Em 5 de novembro de 2014, as autoridades luxemburguesas indeferiram o pedido de Aubriet‑filho destinado a obter um auxílio financeiro para prosseguir os seus estudos superiores em Estrasburgo, com base no artigo 3.o, n.o 5, alínea b), da Lei de 24 de julho de 2014, pelo facto de Aubriet‑pai não ter exercido uma atividade profissional no Luxemburgo durante pelo menos cinco anos no decurso de um período de referência de sete anos calculado retroativamente a partir de 29 de setembro de 2014, data da apresentação do pedido de auxílio financeiro.

16

Em 6 de maio de 2015, Aubriet‑filho intentou uma ação contra este indeferimento no Tribunal administratif (Tribunal Administrativo, Luxemburgo). Esta ação foi suspensa na sequência do reenvio prejudicial no processo que deu origem ao Acórdão de 14 de dezembro de 2016, Bragança Linares Verruga e o. (C‑238/15, EU:C:2016:949).

17

Em 1 de julho de 2016, Aubriet‑filho foi contratado por uma entidade patronal luxemburguesa com quem tinha efetuado os seus estágios profissionais durante os seus estudos. Continua a residir em França.

18

Por seu turno, Aubriet‑pai encontrou um novo emprego no Luxemburgo.

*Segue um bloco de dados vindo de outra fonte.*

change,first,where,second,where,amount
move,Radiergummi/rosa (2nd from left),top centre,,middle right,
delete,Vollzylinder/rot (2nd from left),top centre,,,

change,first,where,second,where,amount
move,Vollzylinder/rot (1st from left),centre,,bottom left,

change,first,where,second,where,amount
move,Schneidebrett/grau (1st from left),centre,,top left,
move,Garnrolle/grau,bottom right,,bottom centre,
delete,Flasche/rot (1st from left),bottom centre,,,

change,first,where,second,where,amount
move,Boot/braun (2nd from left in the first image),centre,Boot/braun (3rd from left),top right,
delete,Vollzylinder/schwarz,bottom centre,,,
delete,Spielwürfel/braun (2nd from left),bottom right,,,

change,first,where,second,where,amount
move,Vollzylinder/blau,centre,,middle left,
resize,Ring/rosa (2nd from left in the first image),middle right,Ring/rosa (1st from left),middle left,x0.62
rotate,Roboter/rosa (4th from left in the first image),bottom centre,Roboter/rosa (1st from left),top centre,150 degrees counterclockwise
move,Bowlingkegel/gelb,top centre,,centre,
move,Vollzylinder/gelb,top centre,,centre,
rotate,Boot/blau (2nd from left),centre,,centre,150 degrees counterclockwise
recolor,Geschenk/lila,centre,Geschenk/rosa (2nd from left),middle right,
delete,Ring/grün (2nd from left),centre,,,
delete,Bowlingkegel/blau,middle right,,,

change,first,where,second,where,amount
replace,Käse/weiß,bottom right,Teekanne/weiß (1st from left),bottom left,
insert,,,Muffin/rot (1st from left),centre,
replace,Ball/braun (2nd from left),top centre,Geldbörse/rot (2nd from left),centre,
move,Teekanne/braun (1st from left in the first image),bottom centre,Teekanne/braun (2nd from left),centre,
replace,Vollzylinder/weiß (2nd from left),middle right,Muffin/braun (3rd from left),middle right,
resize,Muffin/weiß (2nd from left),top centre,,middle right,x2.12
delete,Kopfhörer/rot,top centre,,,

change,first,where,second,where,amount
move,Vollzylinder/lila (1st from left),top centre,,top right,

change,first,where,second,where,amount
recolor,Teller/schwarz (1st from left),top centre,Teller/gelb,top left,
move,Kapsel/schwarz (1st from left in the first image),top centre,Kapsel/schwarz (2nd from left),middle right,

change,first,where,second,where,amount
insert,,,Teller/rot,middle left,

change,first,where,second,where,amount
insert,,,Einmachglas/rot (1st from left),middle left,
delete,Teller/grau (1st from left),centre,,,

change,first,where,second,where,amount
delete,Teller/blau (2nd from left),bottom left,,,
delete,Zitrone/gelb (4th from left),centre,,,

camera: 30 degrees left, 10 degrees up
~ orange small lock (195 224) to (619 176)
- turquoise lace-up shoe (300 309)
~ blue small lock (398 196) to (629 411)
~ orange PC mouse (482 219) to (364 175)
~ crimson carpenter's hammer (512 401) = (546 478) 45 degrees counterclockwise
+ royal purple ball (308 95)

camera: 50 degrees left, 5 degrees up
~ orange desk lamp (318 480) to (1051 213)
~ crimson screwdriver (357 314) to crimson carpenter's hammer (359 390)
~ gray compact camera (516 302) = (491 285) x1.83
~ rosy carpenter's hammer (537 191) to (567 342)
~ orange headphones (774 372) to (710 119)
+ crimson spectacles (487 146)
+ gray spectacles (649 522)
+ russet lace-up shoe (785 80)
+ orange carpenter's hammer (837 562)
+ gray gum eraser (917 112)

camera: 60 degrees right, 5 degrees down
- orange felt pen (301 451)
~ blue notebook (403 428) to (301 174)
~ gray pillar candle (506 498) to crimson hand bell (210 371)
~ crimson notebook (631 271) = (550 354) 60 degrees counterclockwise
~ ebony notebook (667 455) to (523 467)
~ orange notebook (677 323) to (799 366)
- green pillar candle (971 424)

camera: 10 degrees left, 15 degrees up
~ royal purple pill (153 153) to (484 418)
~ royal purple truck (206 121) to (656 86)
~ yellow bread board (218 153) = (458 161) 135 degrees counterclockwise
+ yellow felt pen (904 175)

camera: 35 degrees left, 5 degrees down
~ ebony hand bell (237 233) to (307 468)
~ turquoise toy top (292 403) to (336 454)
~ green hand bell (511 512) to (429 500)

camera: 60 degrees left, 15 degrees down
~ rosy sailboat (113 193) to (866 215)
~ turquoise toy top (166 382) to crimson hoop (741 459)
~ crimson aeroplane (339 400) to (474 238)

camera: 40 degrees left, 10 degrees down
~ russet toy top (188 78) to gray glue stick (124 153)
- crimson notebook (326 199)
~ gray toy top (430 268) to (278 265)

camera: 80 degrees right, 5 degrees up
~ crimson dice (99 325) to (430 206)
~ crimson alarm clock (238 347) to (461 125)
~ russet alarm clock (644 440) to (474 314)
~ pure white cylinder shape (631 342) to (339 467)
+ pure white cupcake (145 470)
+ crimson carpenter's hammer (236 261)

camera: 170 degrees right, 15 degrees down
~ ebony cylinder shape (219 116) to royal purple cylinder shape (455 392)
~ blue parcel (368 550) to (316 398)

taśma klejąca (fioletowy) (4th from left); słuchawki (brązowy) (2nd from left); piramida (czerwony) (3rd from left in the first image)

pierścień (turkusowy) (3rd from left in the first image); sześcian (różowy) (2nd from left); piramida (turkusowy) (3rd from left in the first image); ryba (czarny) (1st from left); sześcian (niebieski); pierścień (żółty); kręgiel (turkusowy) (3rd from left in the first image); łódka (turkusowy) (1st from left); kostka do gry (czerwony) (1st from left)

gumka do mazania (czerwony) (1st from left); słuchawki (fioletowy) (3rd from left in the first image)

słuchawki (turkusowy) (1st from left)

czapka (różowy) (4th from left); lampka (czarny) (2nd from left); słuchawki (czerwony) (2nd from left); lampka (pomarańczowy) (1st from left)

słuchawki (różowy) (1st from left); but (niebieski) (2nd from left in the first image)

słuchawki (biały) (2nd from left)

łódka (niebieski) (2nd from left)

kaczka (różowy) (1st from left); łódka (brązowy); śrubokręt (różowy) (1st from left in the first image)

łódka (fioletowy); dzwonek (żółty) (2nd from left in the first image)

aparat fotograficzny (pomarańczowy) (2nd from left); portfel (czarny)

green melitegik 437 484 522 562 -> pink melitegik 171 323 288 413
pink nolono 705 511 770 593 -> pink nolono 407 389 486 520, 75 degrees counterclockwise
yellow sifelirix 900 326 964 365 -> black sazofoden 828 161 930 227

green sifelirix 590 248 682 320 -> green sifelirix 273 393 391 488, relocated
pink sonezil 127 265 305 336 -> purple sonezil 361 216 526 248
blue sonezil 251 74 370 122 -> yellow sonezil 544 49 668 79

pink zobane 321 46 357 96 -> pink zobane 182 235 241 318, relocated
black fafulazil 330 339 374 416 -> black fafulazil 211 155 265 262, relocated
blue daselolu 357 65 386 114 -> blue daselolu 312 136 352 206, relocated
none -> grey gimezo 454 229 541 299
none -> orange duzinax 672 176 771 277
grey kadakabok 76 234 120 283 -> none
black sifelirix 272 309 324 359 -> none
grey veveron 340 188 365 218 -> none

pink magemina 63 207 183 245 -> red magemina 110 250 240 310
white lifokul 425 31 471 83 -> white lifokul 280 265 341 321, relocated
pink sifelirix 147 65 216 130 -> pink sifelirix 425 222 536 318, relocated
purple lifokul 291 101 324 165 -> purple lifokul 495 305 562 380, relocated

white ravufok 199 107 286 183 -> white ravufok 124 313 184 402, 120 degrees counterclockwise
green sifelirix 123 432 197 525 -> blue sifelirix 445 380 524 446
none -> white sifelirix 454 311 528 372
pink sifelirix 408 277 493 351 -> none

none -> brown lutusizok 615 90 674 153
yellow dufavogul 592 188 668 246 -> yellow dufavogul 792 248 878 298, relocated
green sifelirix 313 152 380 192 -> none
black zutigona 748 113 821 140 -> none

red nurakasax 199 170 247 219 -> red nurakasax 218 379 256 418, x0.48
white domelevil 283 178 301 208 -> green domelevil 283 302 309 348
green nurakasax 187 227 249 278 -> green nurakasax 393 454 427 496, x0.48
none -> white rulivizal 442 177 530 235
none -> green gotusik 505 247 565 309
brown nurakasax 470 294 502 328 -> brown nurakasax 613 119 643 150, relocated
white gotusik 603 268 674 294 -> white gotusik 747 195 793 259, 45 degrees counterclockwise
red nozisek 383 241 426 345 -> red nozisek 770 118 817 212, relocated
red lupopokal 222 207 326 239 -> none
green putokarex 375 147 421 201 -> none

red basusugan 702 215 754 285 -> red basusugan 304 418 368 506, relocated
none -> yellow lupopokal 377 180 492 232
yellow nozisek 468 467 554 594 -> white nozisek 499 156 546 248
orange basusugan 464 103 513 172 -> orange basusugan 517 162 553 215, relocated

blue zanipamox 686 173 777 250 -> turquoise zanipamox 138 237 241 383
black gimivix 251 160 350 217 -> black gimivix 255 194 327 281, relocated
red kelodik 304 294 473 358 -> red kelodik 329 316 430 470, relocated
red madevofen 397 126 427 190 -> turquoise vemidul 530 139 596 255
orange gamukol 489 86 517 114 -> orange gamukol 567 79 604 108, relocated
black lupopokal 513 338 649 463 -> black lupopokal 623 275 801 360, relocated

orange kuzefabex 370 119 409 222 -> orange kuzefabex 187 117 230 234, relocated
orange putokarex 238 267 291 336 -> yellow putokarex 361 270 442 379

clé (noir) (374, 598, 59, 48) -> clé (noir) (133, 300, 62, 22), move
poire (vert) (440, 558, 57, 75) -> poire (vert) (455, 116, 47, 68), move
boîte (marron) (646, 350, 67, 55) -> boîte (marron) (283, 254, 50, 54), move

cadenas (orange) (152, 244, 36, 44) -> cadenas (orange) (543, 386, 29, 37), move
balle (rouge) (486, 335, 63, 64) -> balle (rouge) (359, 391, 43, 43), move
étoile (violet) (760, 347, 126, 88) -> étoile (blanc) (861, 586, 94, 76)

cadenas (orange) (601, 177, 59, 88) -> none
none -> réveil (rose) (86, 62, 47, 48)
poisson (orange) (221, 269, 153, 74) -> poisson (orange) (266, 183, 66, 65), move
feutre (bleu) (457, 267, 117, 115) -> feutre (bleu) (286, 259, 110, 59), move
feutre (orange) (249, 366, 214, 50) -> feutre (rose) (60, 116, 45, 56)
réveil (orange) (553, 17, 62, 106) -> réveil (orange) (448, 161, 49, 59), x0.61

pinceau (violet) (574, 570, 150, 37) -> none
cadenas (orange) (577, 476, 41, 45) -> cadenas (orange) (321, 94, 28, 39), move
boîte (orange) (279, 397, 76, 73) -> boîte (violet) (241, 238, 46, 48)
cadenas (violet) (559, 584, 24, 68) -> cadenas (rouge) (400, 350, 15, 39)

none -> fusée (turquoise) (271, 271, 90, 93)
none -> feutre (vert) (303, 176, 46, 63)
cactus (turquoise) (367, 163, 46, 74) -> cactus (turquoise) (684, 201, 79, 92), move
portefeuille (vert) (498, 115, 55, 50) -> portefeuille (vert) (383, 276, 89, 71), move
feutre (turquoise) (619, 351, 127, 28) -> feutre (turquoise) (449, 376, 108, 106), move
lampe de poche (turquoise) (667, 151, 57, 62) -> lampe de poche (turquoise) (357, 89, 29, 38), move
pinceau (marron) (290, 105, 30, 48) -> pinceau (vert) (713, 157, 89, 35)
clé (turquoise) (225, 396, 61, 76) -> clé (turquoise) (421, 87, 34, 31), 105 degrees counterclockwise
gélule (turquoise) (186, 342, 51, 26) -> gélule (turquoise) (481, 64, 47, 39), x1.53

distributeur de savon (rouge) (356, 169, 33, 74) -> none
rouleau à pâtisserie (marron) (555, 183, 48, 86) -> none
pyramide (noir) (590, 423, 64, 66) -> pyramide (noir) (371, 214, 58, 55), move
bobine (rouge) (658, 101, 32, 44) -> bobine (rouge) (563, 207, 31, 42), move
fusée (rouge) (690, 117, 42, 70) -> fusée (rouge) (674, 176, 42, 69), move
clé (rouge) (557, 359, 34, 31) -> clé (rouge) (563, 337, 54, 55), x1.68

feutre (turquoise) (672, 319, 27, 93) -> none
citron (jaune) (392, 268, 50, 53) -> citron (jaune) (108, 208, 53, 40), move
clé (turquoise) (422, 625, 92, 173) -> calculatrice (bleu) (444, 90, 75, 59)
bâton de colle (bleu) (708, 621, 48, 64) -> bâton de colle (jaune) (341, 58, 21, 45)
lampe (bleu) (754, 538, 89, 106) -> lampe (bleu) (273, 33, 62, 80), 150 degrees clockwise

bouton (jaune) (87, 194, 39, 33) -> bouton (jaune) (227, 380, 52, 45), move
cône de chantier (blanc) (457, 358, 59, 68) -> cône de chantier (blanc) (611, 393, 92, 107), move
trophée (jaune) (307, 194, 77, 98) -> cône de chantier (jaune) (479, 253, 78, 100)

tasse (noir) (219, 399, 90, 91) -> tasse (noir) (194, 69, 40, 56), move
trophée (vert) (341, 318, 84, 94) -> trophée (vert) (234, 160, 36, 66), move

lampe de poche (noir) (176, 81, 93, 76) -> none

Esteve inscrito no Centro Comum de Segurança Social luxemburguês de 14 de setembro de 2017 a 29 de setembro de 2017 e de 16 de outubro de 2017 a 15 de outubro de 2018.

19

Nestas circunstâncias, o Tribunal administratif (Tribunal Administrativo) decidiu suspender a instância e submeter ao Tribunal de Justiça a seguinte questão prejudicial:

«O requisito imposto aos estudantes não residentes no Grão‑Ducado do Luxemburgo pelo artigo 3.o, [n.o] 5, alínea b), da [Lei de 24 de julho de 2014], que não toma em consideração nenhum outro critério de conexão, a saber, o facto de os estudantes serem filhos de trabalhadores que estiveram empregados ou exerceram a sua atividade no Luxemburgo durante um período de pelo menos cinco anos no decurso de um período de referência de sete anos à data da apresentação do pedido de auxílio financeiro, é necessário para atingir o objetivo apresentado pelo legislador luxemburguês, a saber, procurar encorajar o aumento da proporção de pessoas titulares de um diploma do ensino superior?»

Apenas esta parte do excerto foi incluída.